1. Introduction
Single-cell sequencing is an emerging technology in the field of
immunology and oncology that allows researchers to couple RNA
quantification and other modalities, like immune cell receptor profiling
at the level of an individual cell. A number of workflows and software
packages have been created to process and analyze single-cell
transcriptomic data. These packages allow users to take the vast
dimensionality of the data generated in single-cell-based experiments
and distill the data into novel insights. Unlike the transcriptomic
field, there is a lack of options for software that allow for
single-cell immune receptor profiling. Enabling users to easily combine
RNA and immune profiling, the scRepertoire framework supports use of
10x, single-cell clonal formats and interaction with popular R-based
single-cell data pipelines.
scRepertoire is designed to take filter contig outputs from the 10x
Genomics Cell Ranger pipeline, process that data to assign clonotype
based on two TCR or Ig chains and analyze the clonotype dynamics. The
latter can be separated into 1) clonotype-only analysis functions, such
as unique clonotypes or clonal space quantification, and 2) interaction
with mRNA expression data using Seurat or SingleCellExperiment
packages.
References:
Prerequisite: Ensure the
All_samples_Merged Seurat object is loaded into your R
environment before running the chunks below.
1.1 Load libraries
library(Seurat)
library(SeuratObject)
library(SeuratObject)
library(SeuratData)
library(patchwork)
library(dplyr)
library(ggplot2)
library(tidyverse)
library(rmarkdown)
library(tinytex)
library(grid)
library(cowplot)
library(presto)
#TCR Analysis
library(scRepertoire)
library(SingleCellExperiment)
library(circlize)
library(scales)
1.2 Load Seurat Object
#Load Seurat Object merged from cell lines and a control(PBMC) after filtration
All_samples_Merged <- readRDS("../0-Seurat_RDS_OBJECT_FINAL/All_samples_Merged_with_Renamed_Clusters_final-26-10-2025.rds")
All_samples_Merged
An object of class Seurat
62900 features across 49305 samples within 6 assays
Active assay: RNA (36601 features, 0 variable features)
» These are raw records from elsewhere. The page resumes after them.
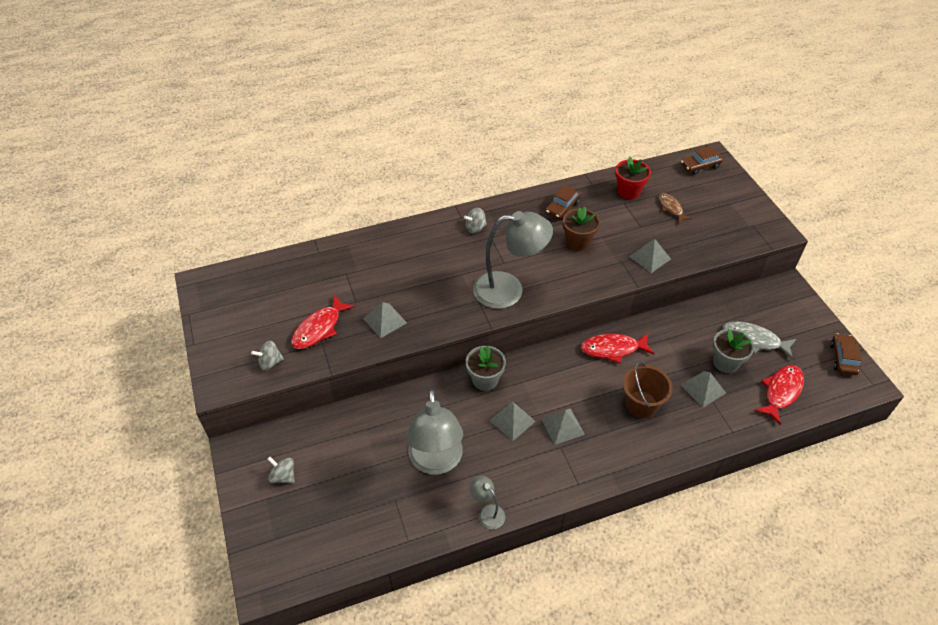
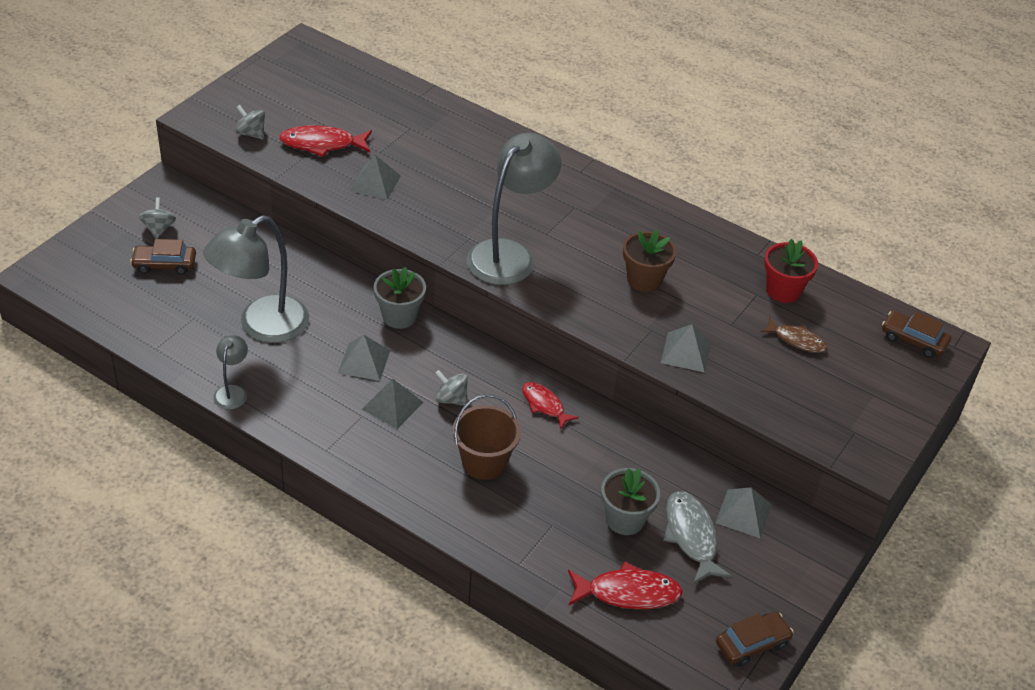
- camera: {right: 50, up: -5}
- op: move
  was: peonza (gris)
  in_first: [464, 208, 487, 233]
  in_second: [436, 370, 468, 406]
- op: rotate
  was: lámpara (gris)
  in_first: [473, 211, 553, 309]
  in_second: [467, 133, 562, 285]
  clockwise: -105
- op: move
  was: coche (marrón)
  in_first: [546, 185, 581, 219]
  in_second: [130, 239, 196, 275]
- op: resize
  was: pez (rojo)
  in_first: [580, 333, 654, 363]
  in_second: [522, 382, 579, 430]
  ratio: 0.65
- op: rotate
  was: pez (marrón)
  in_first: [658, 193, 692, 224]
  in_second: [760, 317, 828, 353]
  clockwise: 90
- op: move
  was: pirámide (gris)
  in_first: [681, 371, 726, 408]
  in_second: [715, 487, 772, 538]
2 layers present: data, counts
5 other assays present: ADT, prediction.score.celltype.l1, prediction.score.celltype.l2, prediction.score.celltype.l3, SCT
5 dimensional reductions calculated: integrated_dr, ref.umap, pca, umap, harmony
1.3. Load contigs
scRepertoire functions using the filtered_contig_annotations.csv
output from the 10x Genomics Cell Ranger. This file is located in the
./outs/ directory of the VDJ alignment folder. To generate a list of
contigs to use for scRepertoire:
- load the filtered_contig_annotations.csv for each of the
samples.
- make a list in the R environment.
2. Combining Contigs into Clones
There are varying definitions of clones in the literature. For the
purposes of scRepertoire, we define a clone as cells with
shared/trackable complementarity-determining region 3 (CDR3) sequences.
Within this definition, one might use amino acid (aa) sequences of one
or both chains to define a clone. Alternatively, we could use nucleotide
(nt) or the V(D)JC genes (genes) to define a clone. The latter, genes,
would be a more permissive definition of “clones,” as multiple amino
acid or nucleotide sequences can result from the same gene combination.
Another option to define a clone is the use of the V(D)JC and nucleotide
sequence (strict). scRepertoire allows for the use of all these
definitions of clones and enables users to select both or individual
chains to examine.
2.1 Combining Contigs into Clones
contig_list <- list(L1, L2, L3_B, L4_B,L5,L6, L7)
contig_list_with_PBMC <- list(L1, L2, L3_B, L4_B,L5,L6, L7, PBMC)
combined.TCR <- combineTCR(contig_list,
samples = c("L1", "L2", "L3", "L4", "L5", "L6", "L7"),
removeNA = FALSE,
removeMulti = FALSE,
filterMulti = FALSE)
combined.TCR_with_PBMC <- combineTCR(contig_list_with_PBMC,
samples = c("L1", "L2", "L3", "L4", "L5", "L6", "L7",
"CD4T_lab"),
removeNA = FALSE,
removeMulti = FALSE,
filterMulti = FALSE)
exportClones(combined.TCR,
write.file = TRUE,
dir = "TCR_analysis-7-11-2025/",
file.name = "clones.csv")
exportClones(combined.TCR_with_PBMC,
write.file = TRUE,
dir = "TCR_analysis-7-11-2025/",
file.name = "clones_with_PBMC.csv")
head(combined.TCR[[1]])
head(combined.TCR_with_PBMC[[1]])
# Combine all data frames in the list into a single data frame
combined_TCR_df <- do.call(rbind, combined.TCR)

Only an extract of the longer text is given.